Our research highlights how gender and age intersect to shape the marginalisation of older women with endometriosis. While gender bias in endometriosis diagnosis has been well-documented, where individuals are told that their pain is “normal” or “all in their head”, less attention has been given to how ageism compounds this issue, making older women more vulnerable to dismissal and misdiagnosis.

This erasure is reinforced by the perception that older women are unreliable sources of knowledge about their own bodies. Their reports of pain are dismissed not only because of long-standing biases about female pain, but also because of assumptions that postmenopausal individuals are no longer affected by reproductive health conditions. This results in testimonial injustice – where individuals are denied credibility due to prejudiced assumptions about their age and gender.

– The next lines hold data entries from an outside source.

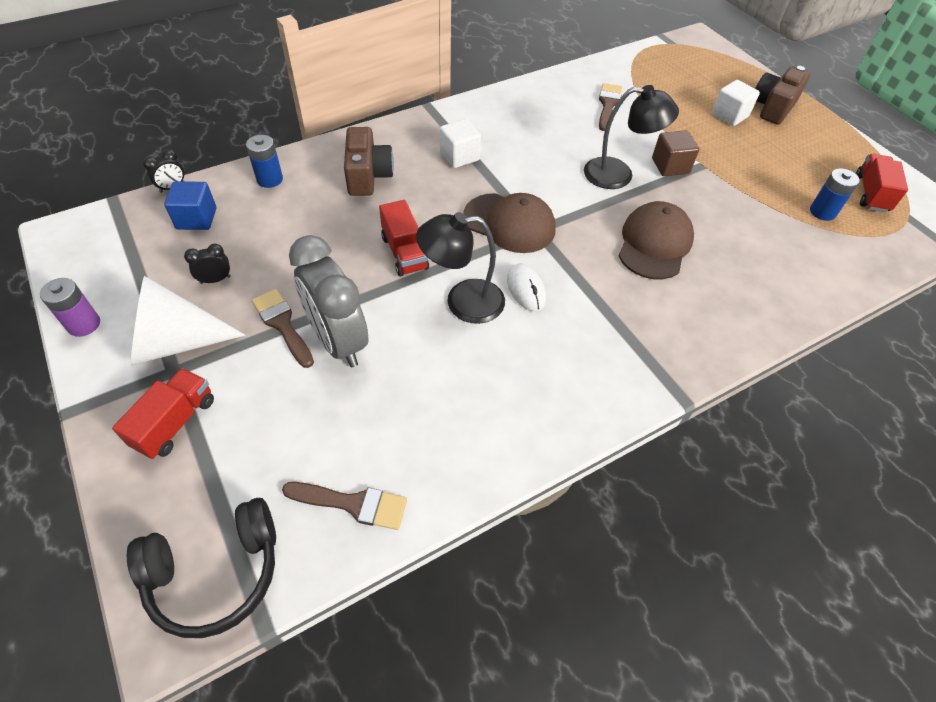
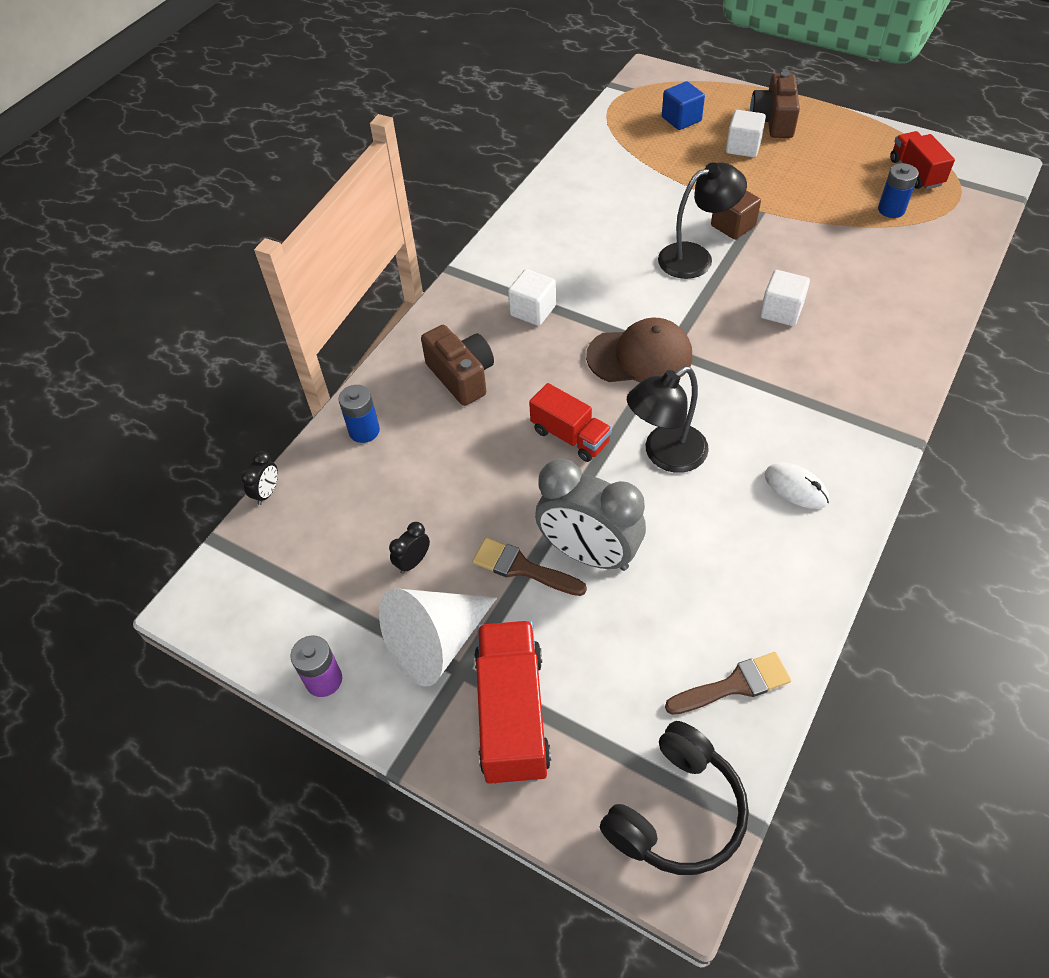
camera: 25 degrees left, 0 degrees up
(175, 423) = (512, 714): red truck -> red truck, size x1.56
(196, 219) = (329, 512): blue cube -> blue cube (681, 119)
(526, 289) = (709, 413): white mouse -> white mouse (796, 488)
(608, 105) = (625, 187): brown brush -> none
(654, 244) = (781, 311): brown cap -> white cube

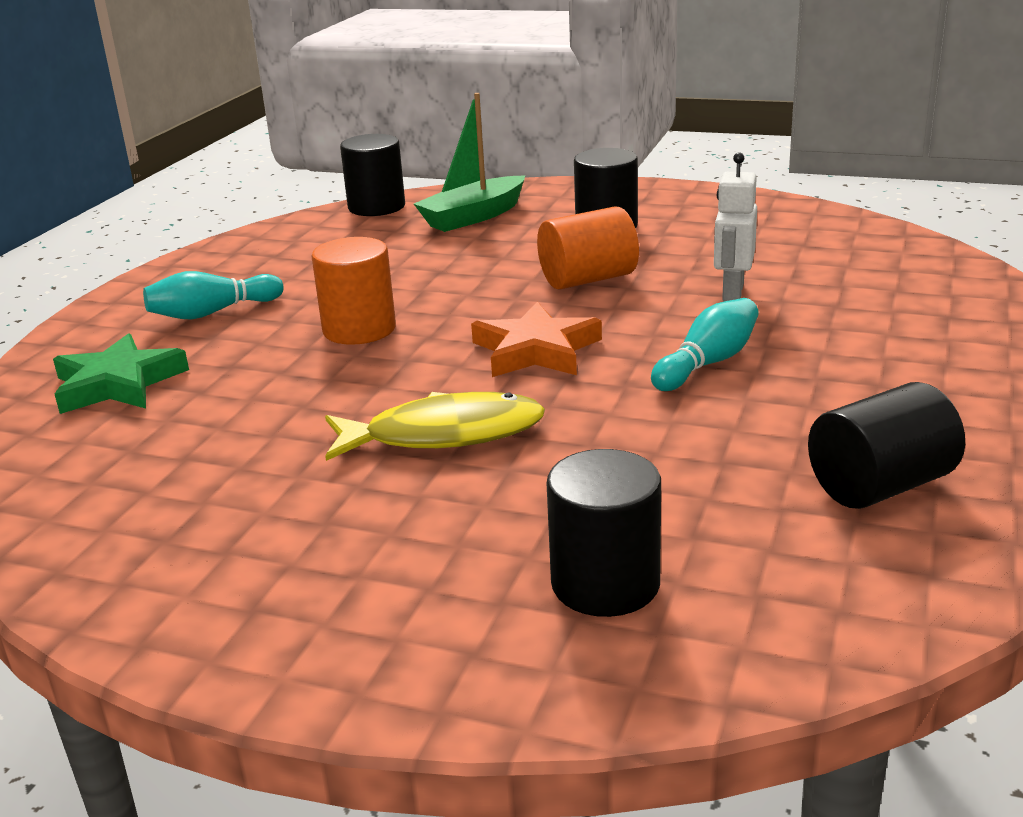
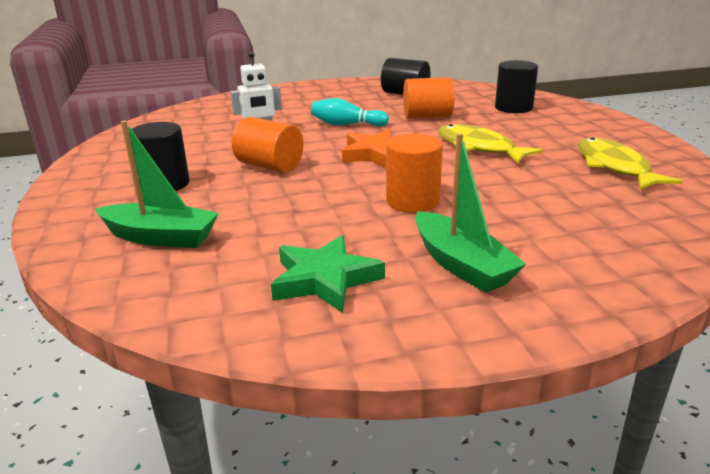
camera: 125 degrees left, 0 degrees up
(118, 383) = (590, 244): green star -> green star (324, 279)
(195, 514) = (615, 167): none -> yellow fish
(212, 313) = (461, 265): turquoise bowling pin -> green boat
(376, 207) = (147, 299): black cylinder -> none
(668, 450) = (427, 116): none -> orange cylinder

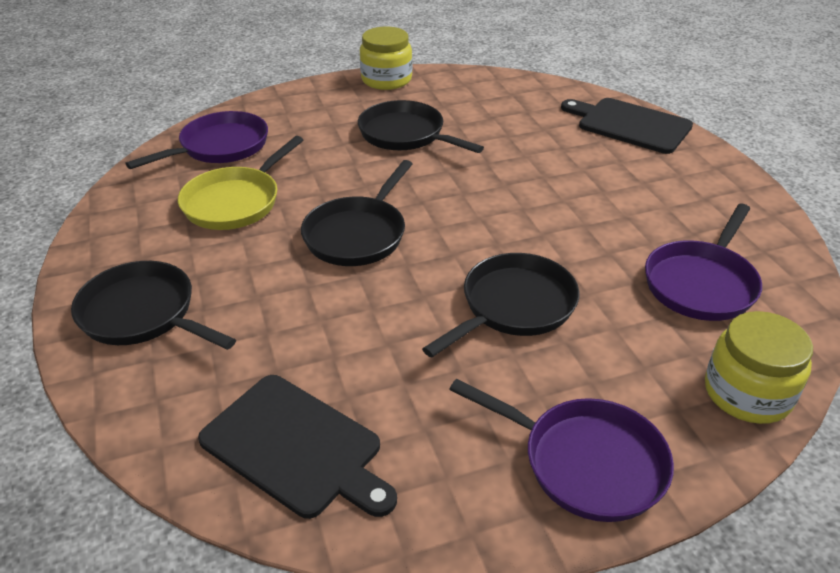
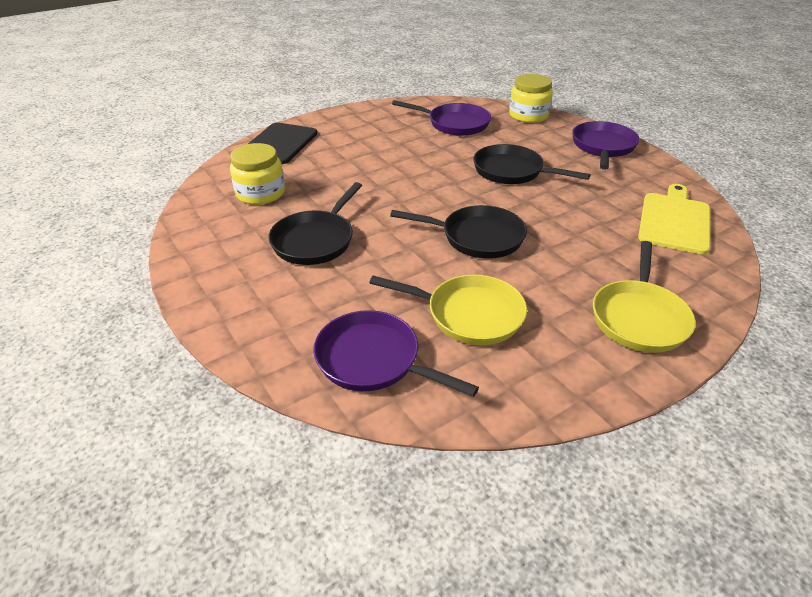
camera: 105 degrees left, 0 degrees up
(143, 314) = (639, 317): black pan -> yellow pan
(296, 447) = (674, 221): black cutting board -> yellow cutting board
(386, 79) = (193, 272): yellow jar -> yellow jar (260, 193)

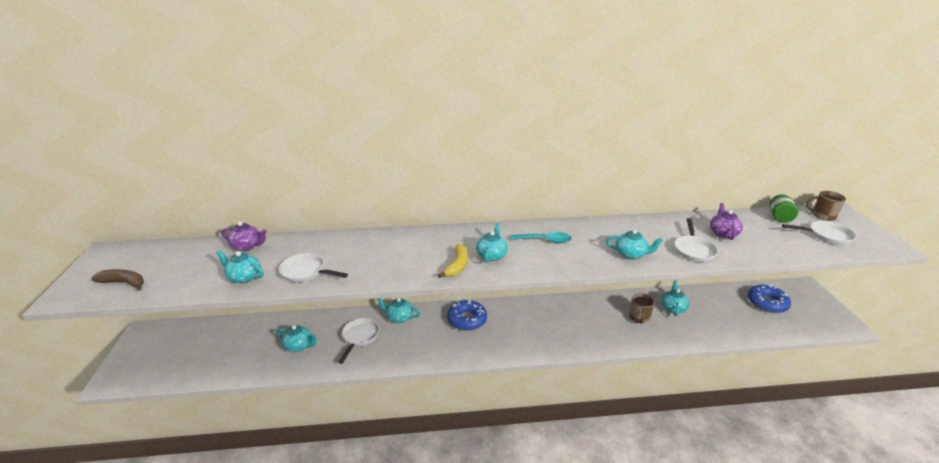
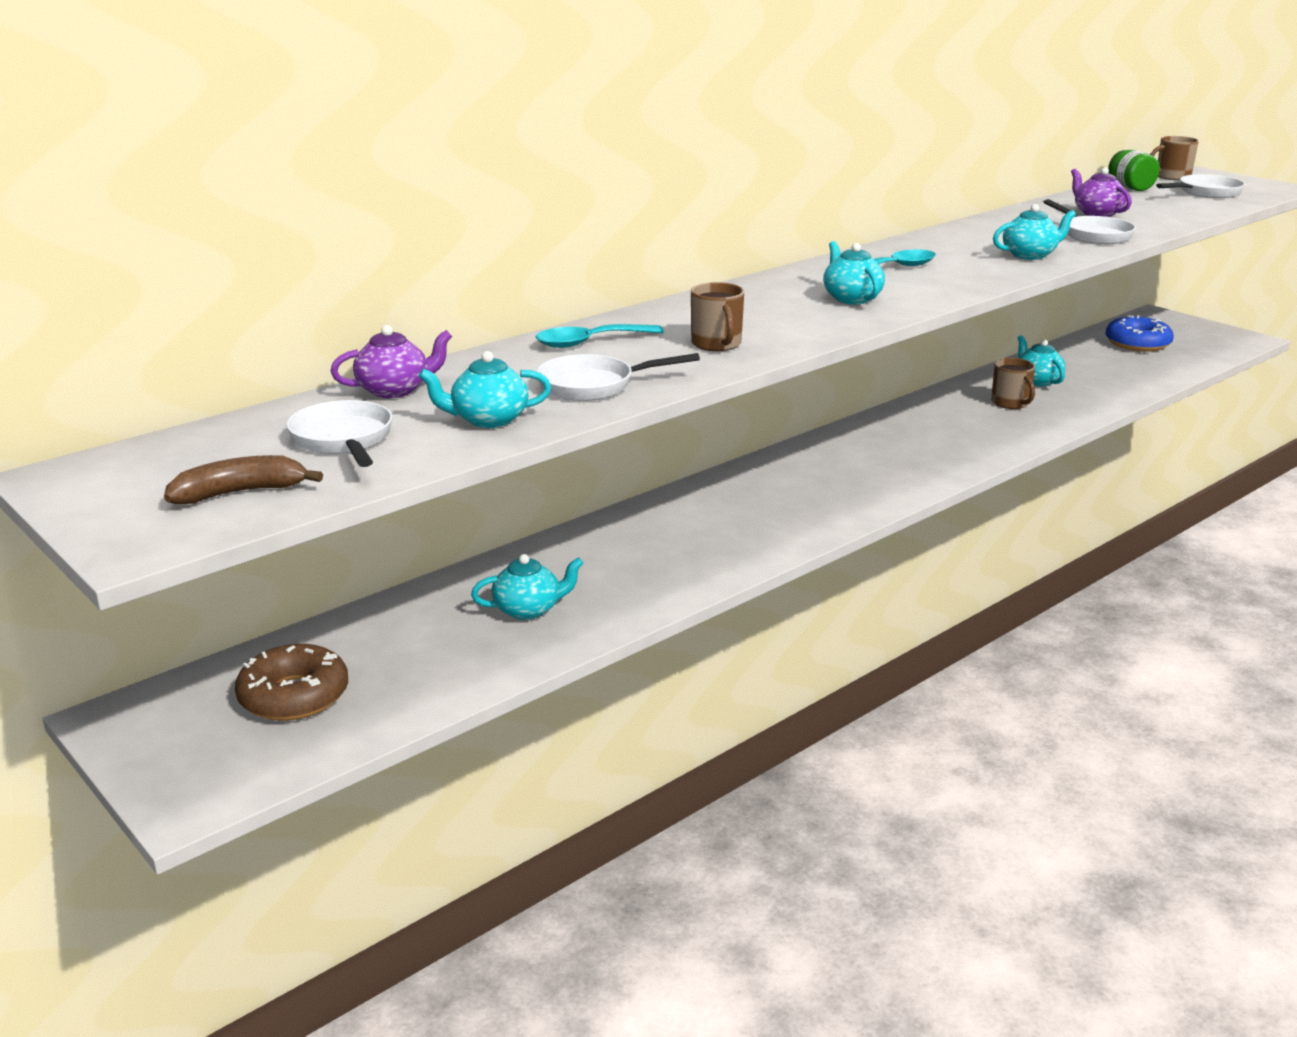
camera: 35 degrees left, 5 degrees down
(190, 349) = (294, 696): none -> brown donut
(347, 244) = (590, 342): none -> turquoise spoon
(359, 338) = (626, 561): white pan -> white pan (343, 440)
(388, 265) = (716, 344): none -> brown mug
(399, 317) = (653, 516): turquoise teapot -> none
(457, 265) = (824, 319): yellow banana -> none
(467, 320) = (772, 482): blue donut -> none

At the same time, the medical system lacks the necessary interpretive frameworks to recognize endometriosis in later life. When postmenopausal women seek medical care for pelvic pain or other symptoms, their experiences are often filtered through ageist and sexist biases. 

Instead of investigating endometriosis as a possible cause, healthcare providers may attribute symptoms to “normal ageing” or conditions unrelated to endometriosis. This is an example of hermeneutic injustice, where a lack of shared knowledge prevents individuals from making sense of and communicating their experiences.

Why This Matters: A Call for Change

The exclusion of postmenopausal individuals from endometriosis research, clinical guidelines, and public health discussions is more than an oversight, it is a structural injustice. As long as endometriosis remains framed as a disease of reproductive age, those who experience symptoms later in life will continue to be disbelieved, misdiagnosed, and left without adequate care. 

To address this, we argue for a lifespan approach to endometriosis, one that recognizes the possible persistence of the disease beyond reproductive age, integrates postmenopausal individuals into research, clinical guidelines, and public health policies, and challenges ageist and sexist biases in healthcare that shape medical knowledge and practice. 

Endometriosis does not end with menopause – but the belief that it does continues to shape who receives care and who is left suffering in silence. Thus, if endometriosis can last a lifetime, so should our commitment to recognizing, researching, and addressing it.

 

Elisabeth Langmann is a postdoctoral researcher in bioethics at the Institute of Ethics and History of Health in Society (IEHHS) at the University of Augsburg, Germany. Her research focuses on structural inequalities in health, particularly ageism, ableism, and the systemic exclusion of marginalised groups in healthcare. She is currently part of the DFG-funded project "Centring Marginalisation for Effective and Just Public Health Policy and Practice," examining how public health policies engage with marginalisation, whose experiences remain unrecognized, and what shifts are needed for more inclusive approaches. Rooted in feminist bioethics and social justice, her work explores how power, knowledge, and institutional biases shape health experiences.